How clean is the South African conscience? “According to Mbalula, “Our financial records and books for the 2010/2011 financial year and those before and after the World Cup have been audited by the Auditor General of South Africa and no [missing money] has been found.” This is the magic country where missing money is not a liability but an asset, a topsy-turvy Willy Wonka’s dollar factory in which cash keeps coming off the conveyor belts, and the golden ticket winners keep stuffing their pockets.

“As a country, we will be the first to endorse the fight against corruption,” continued the minister. “If FBI want South Africa to assist in the investigation, they know what to do.”

But I’m not so sure the FBI does know what to do. Think about it from the FBI’s point of view: they’ve released a comprehensive 164-page indictment, and no one in a position of authority in South Africa has yet read it. What’s next? Send a fax? A telegram? A buxom beauty in a bunny suit?

“We have noted with keen interest the allegations from the US Attorney General and will follow through with the investigation,” claimed Mbalula. But see, this is the problem while Mbalula was obfuscating about Fifa, Police Minister Nathi Nhleko was going on about Nkandla. He called the press to sit at his knee while he read from a 51-page report that cast such features as swimming pools and a chicken coops as “critical security components”, and that there was no need as per the Public Protector’s report released in May of last year to pay back any of the expenses.

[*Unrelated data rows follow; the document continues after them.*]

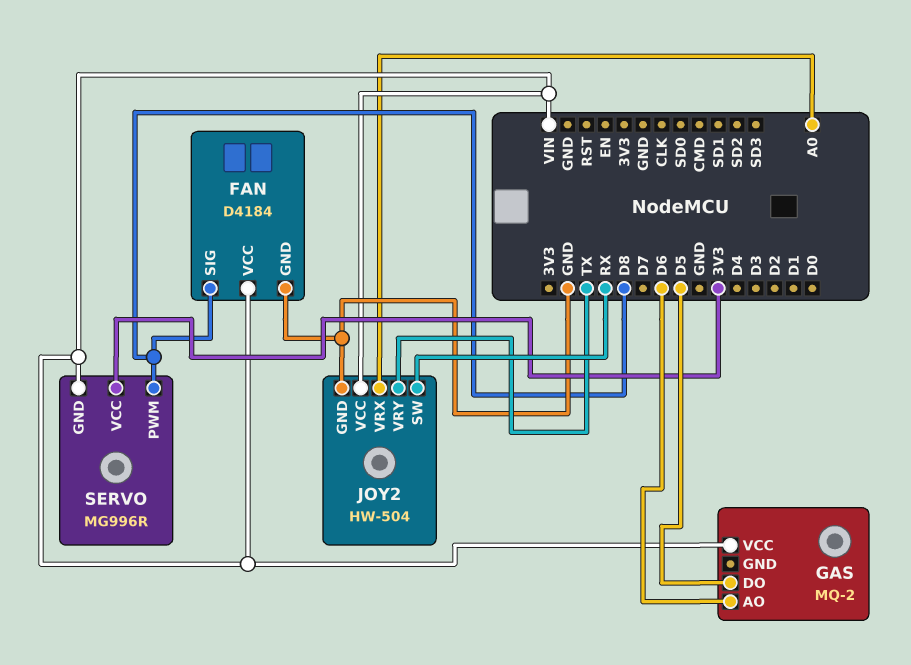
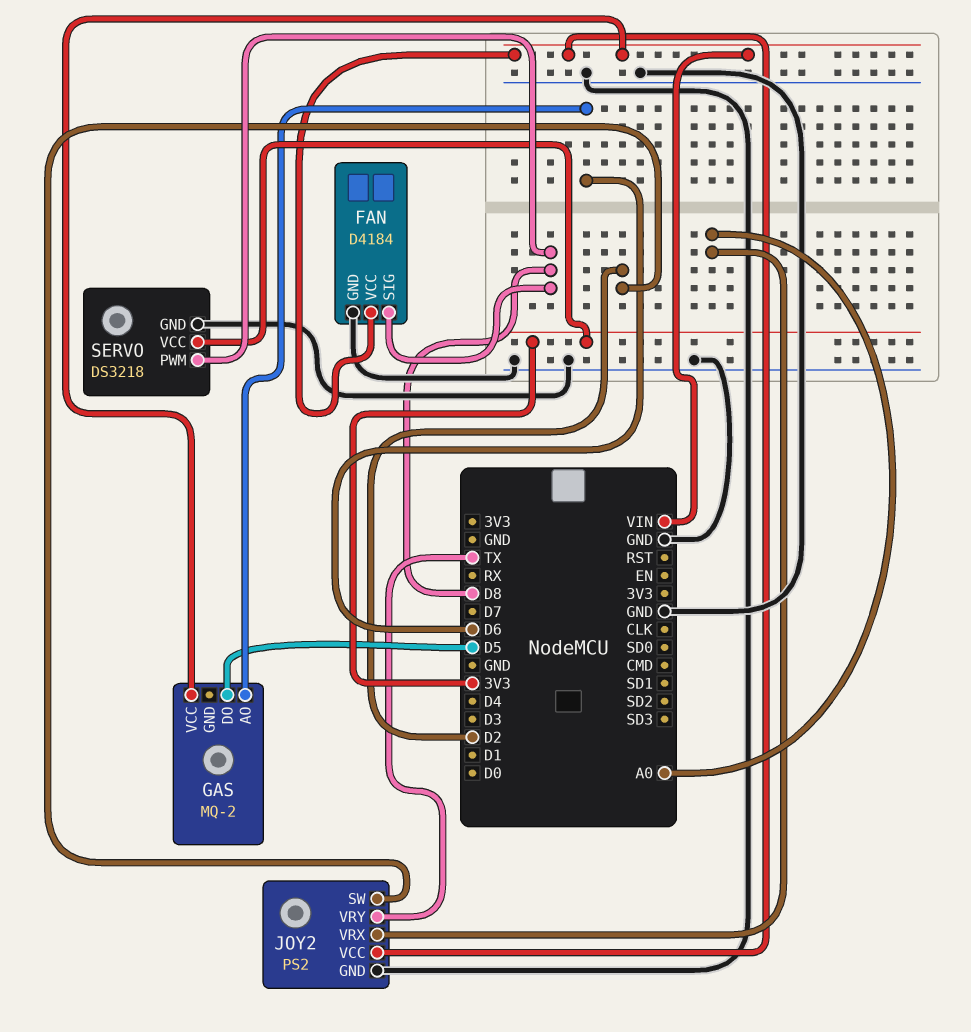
JOY2: HW-504 -> PS2
JOY2 pin SW: RX -> D2
SERVO: MG996R -> DS3218
SERVO pin GND: VIN -> GND

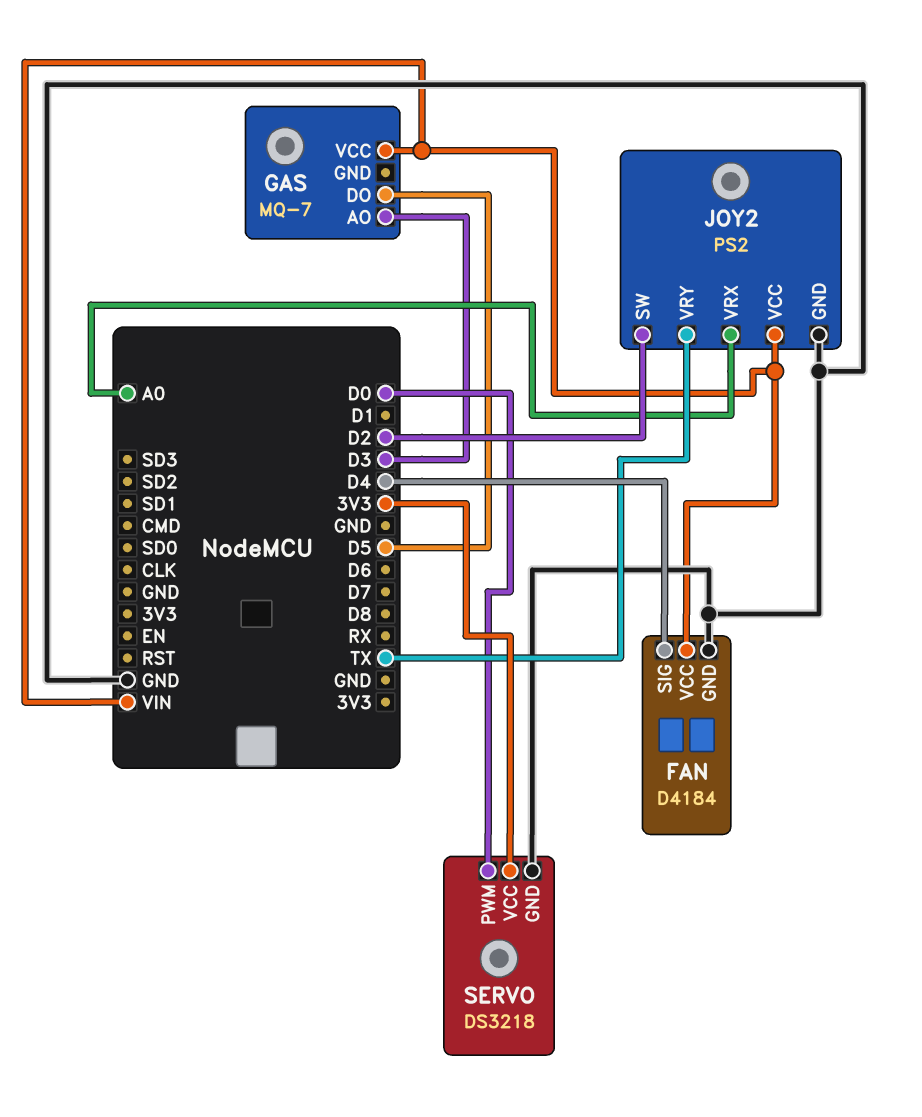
FAN pin SIG: D8 -> D4
GAS: MQ-2 -> MQ-7
GAS pin AO: D6 -> D3
SERVO pin PWM: D8 -> D0

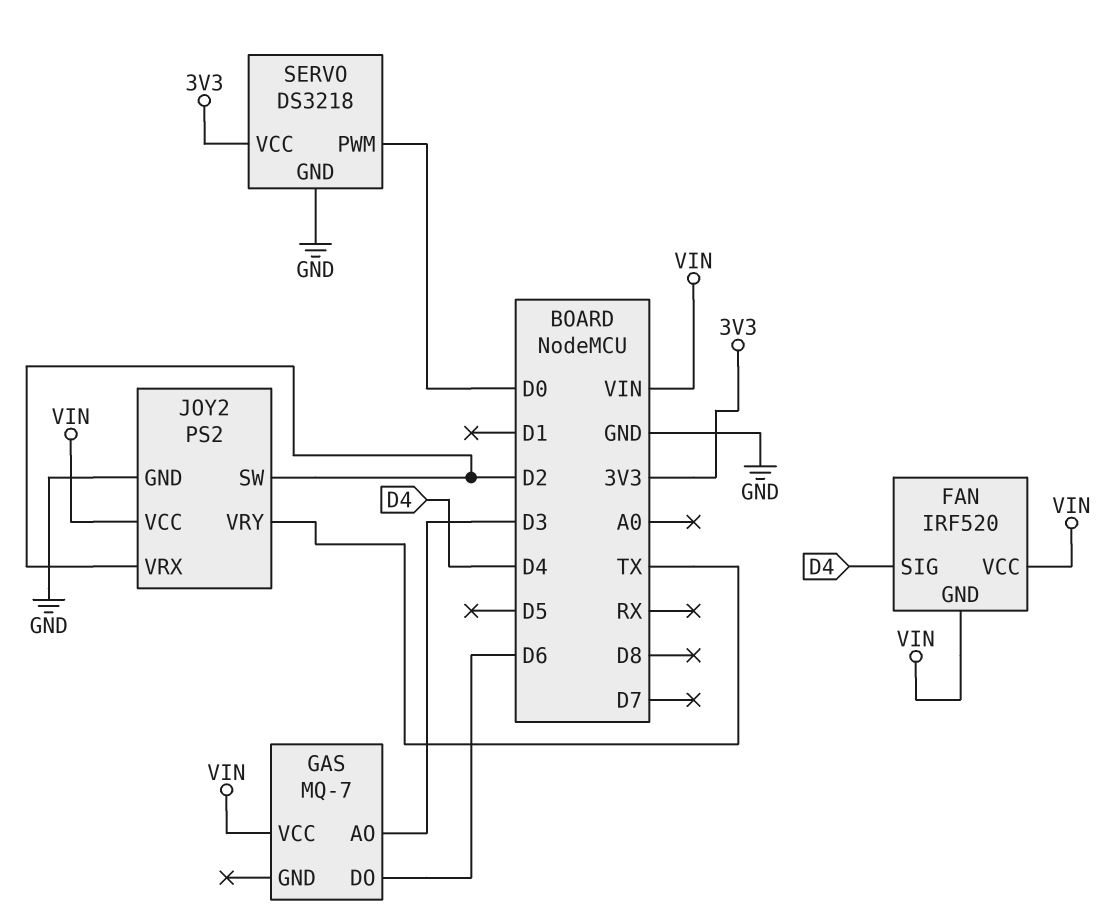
FAN: D4184 -> IRF520
FAN pin GND: GND -> VIN
GAS pin DO: D5 -> D6
JOY2 pin VRX: A0 -> D2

“While the pursuit of a just and corruption-free society is noble‚” said the police minister, “this pursuit should be conducted in an objective and fair manner so that it’s very intent is not undermined.”

That sound you hear is South Africa retching up dinner.

Corruption is a global game, brothers and sisters. It happens everywhere. If you are not in a position of power, someone in a position of power is presently screwing you. But it can only be combatted locally. Zero tolerance. A red card every time a politician commits a foul. Cameras at the goalmouth. Clean refs. No razor blades in the cleats.

We must fight harder, because there are real victims here. The most obvious is the South African taxpayer, who has had a massively bad day. But what about the kids who Safa and Fifa are supposed to “uplift” through the power of sport? The World Cup opportunity was clearly squandered in terms of soccer development in this country, a fact that is made more obvious when we watch Bafana Bafana fool around on a pitch. We got boned, bru, and hard.

And yet, this is by no means over. “If you touch our shores with your corrupt enterprise… you’ll be held accountable,” said FBI top cop James B Comey of the Fifa mess. Personally, I love the idea of African and Latin American corruption washing up on US shores, instead of the other way round for a change.